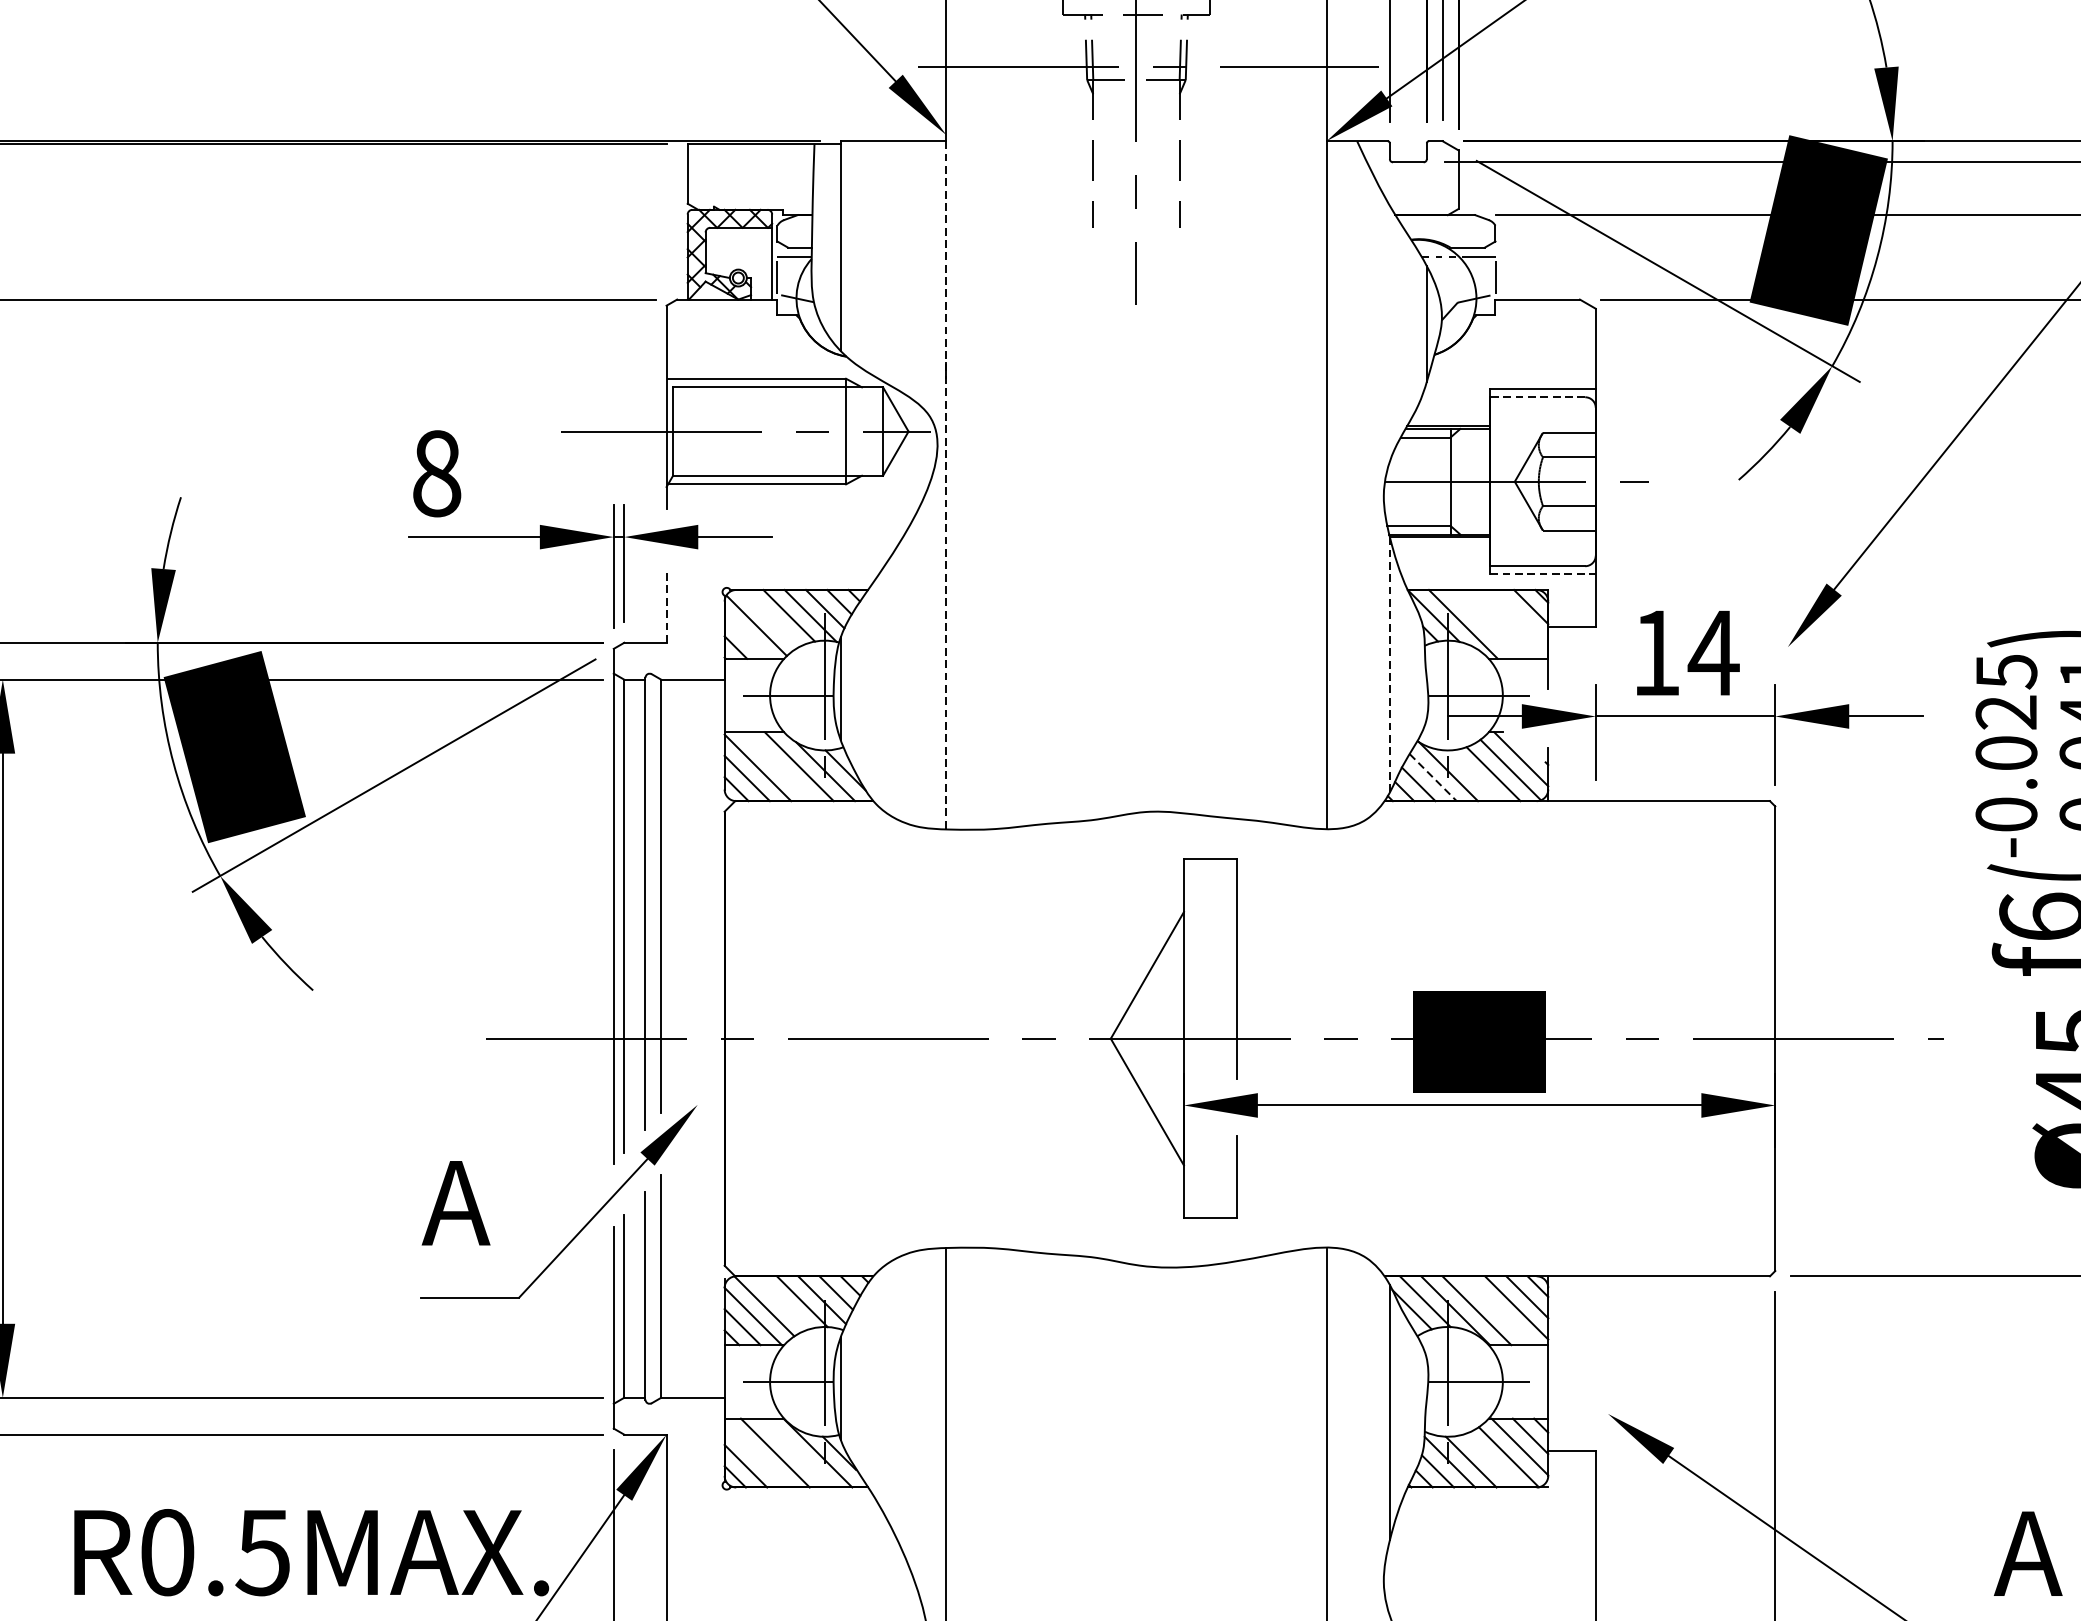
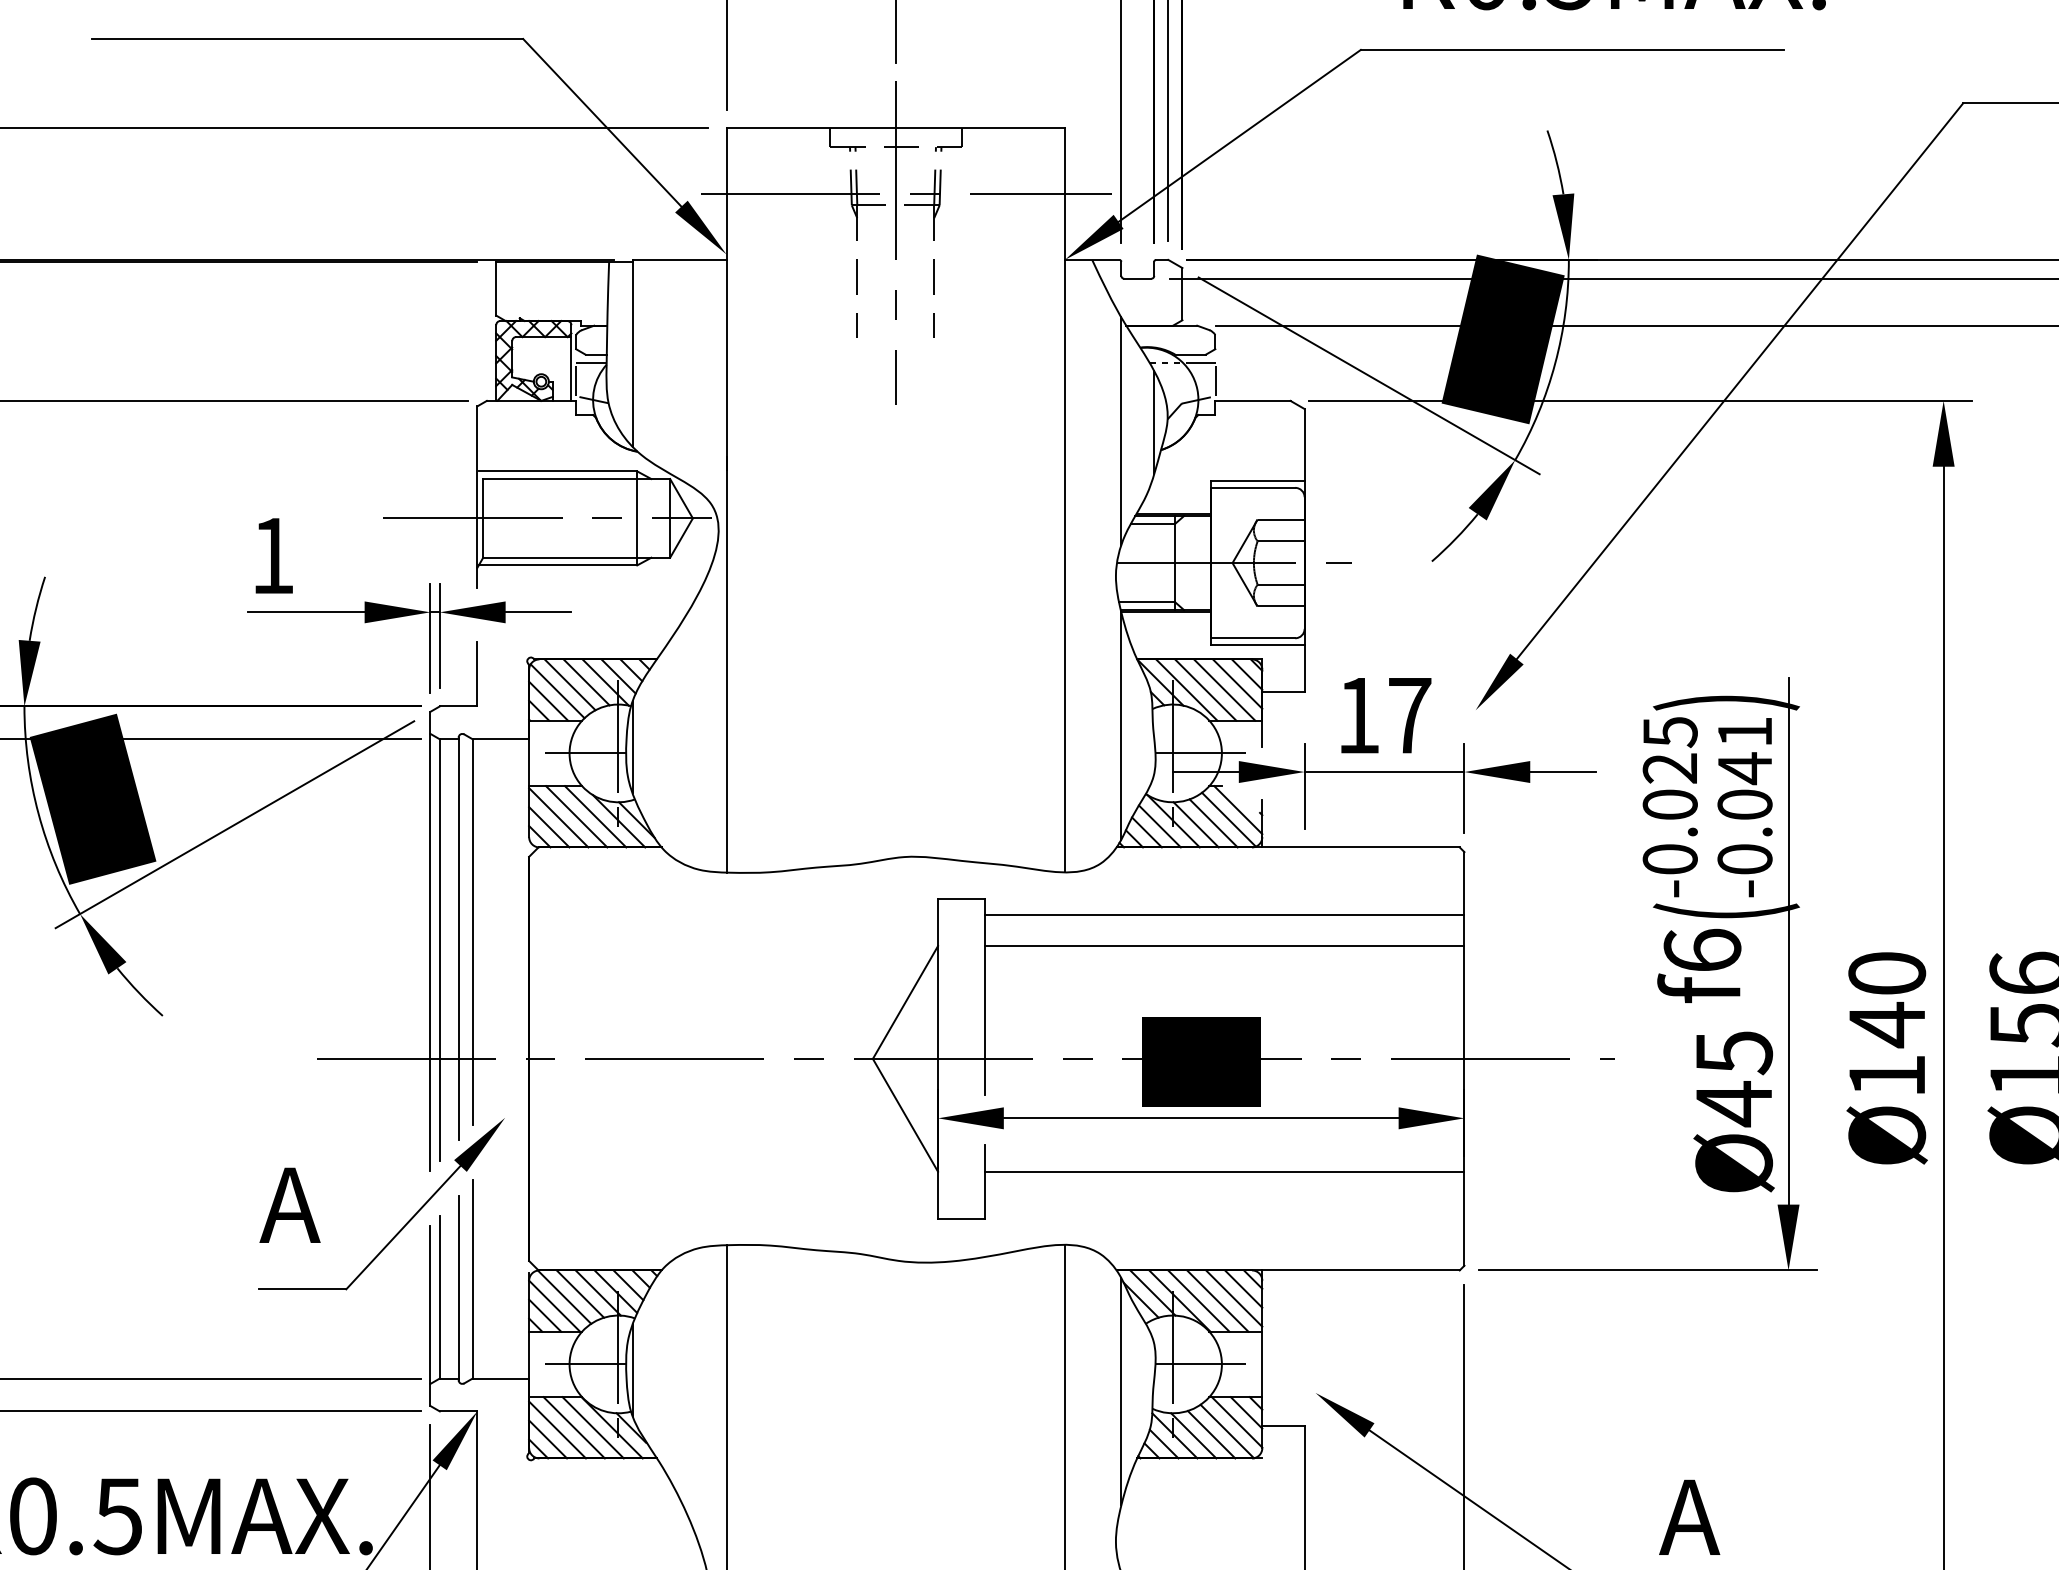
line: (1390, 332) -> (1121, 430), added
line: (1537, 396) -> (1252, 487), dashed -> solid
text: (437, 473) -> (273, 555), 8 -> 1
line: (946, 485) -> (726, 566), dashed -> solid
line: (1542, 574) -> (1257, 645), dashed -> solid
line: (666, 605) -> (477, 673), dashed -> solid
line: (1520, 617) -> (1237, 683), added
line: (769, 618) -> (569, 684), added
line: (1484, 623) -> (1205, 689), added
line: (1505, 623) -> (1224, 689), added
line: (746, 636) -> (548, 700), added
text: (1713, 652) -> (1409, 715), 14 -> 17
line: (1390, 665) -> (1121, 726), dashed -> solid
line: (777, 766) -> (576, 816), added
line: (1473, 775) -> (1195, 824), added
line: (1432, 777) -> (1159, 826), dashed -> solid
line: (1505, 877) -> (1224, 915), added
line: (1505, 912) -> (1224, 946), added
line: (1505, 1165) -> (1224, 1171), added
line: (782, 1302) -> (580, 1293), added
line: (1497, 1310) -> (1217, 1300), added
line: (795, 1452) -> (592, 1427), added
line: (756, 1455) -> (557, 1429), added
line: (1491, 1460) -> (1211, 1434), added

> **To do**: The string "dashed" shows up in some lines of the listing. Copy each such line.

> **Solved problem**:
line: (1537, 396) -> (1252, 487), dashed -> solid
line: (946, 485) -> (726, 566), dashed -> solid
line: (1542, 574) -> (1257, 645), dashed -> solid
line: (666, 605) -> (477, 673), dashed -> solid
line: (1390, 665) -> (1121, 726), dashed -> solid
line: (1432, 777) -> (1159, 826), dashed -> solid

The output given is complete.